Flashback: In July 2022, Federal Reserve governor Chris Waller and Fed staff economist Andrew Figura published a paper arguing that the labor market could rebalance without a steep rise in unemployment if employers significantly cut back on job openings.
- "We recognize that it would be unprecedented for vacancies to decline by a large amount without the economy falling into recession," wrote Figura and Waller.
- "As a result, we are, in effect, saying that something unprecedented can occur because the labor market is in an unprecedented situation," they wrote.
- Prominent economists, notably Olivier Blanchard and Larry Summers, were dismissive of the possibility.
By the numbers: When they wrote those words nearly two years ago, employers had 11.5 million vacant jobs. Now that number is down to 8.1 million.
- The unemployment rate, which was 3.5% in July 2022, has only edged up to 3.9%.
- In other words, the benign labor market narrative they sketched out in the summer of 2022 was bang on in describing what would actually happen.
The intrigue: The question now is whether openings continue to fall to levels that translate to more broad-based labor market weakness.
The bottom line: "The key figure remains job openings, and while those fell to the lowest level in more than three years, the decline is steady, and openings are still half a million above the pre-pandemic trend," Robert Frick, corporate economist with Navy Federal Credit Union, wrote in a note this morning.
- "The big question is will the decline stop at trend, or will it continue past that point and signal a coming contraction in the job market?" wrote Frick.
2. Biden's China shrug
President Biden arrived in New York yesterday. Photo: Mandel Ngan/AFP via Getty Images
Biden shrugged off the prospect of a strong recovery in China.
What he's saying: "[E]verybody talks about ... how strong China is and how powerful they are," Biden told TIME magazine, according to an interview transcript published this morning.
- "Where is it going to grow? You've got an economy that's on the brink there. The idea that their economy is booming?
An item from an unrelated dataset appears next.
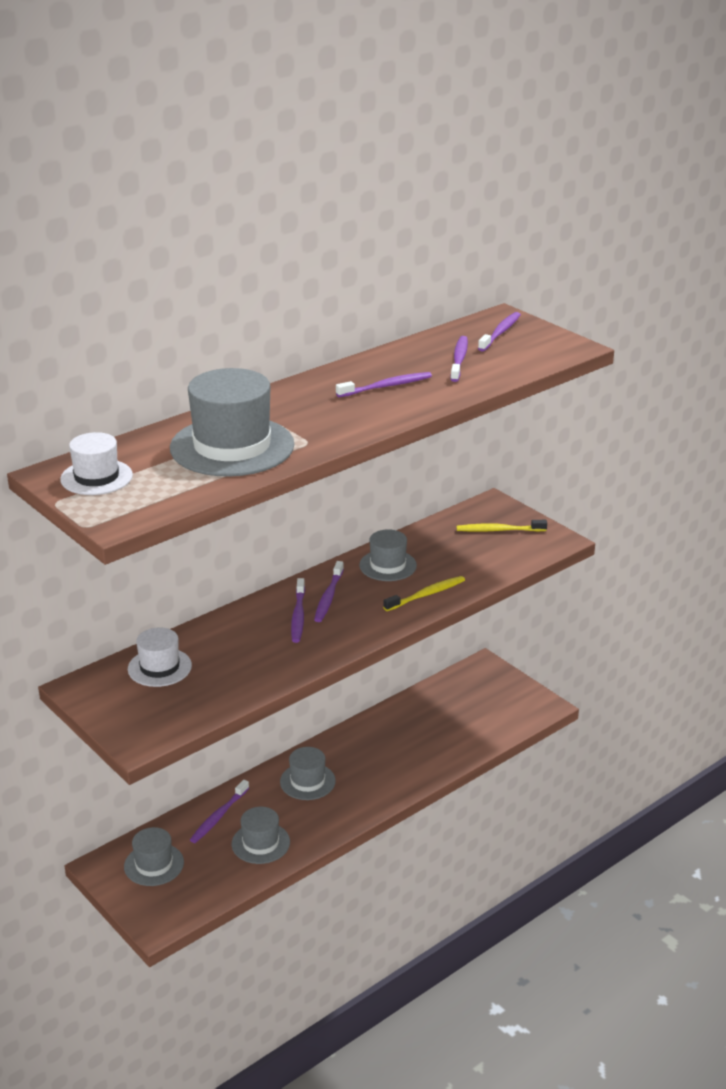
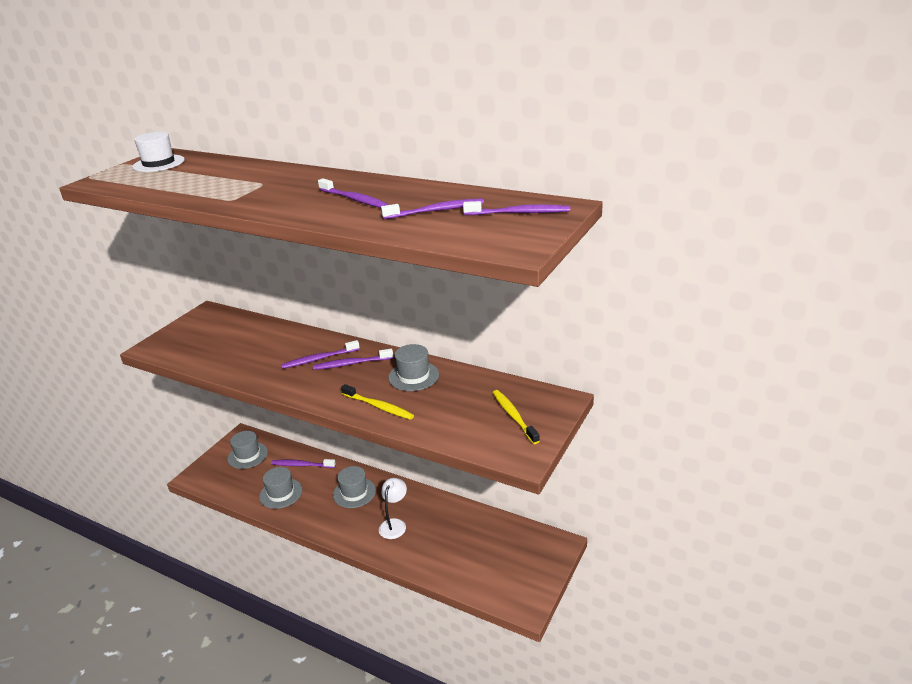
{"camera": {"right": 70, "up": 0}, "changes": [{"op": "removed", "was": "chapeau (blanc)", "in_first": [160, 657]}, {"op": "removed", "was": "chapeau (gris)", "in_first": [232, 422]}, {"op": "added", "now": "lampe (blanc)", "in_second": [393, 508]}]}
Give me a break," Biden said.
Biden pointed to China's aging population, which could weigh on its labor market as its largest population group is set to exit the workforce. (It's worth mentioning America faces its own aging threat as more boomers retire.)
- China's economy has slowed notably, and officials there have proposed policies to shore up its troubled housing market.
The intrigue: The Biden administration has sought to squeeze the flow of goods coming into the U.S. from China.
- The White House has kept Trump-era tariffs on imports in place and recently installed higher taxes on Chinese electric vehicles, batteries, solar cells and other green technology.
- The administration says China is overproducing these goods and exporting them at ultra-cheap costs, which officials say could threaten the viability of U.S. businesses producing these same products.
In the TIME interview, Biden acknowledged that tariffs raised prices — but tried to distinguish his trade policy from that of former President Trump, who says he will impose double-digit tariffs on all goods from China.
- "We're not talking about tariffs across the board," Biden said.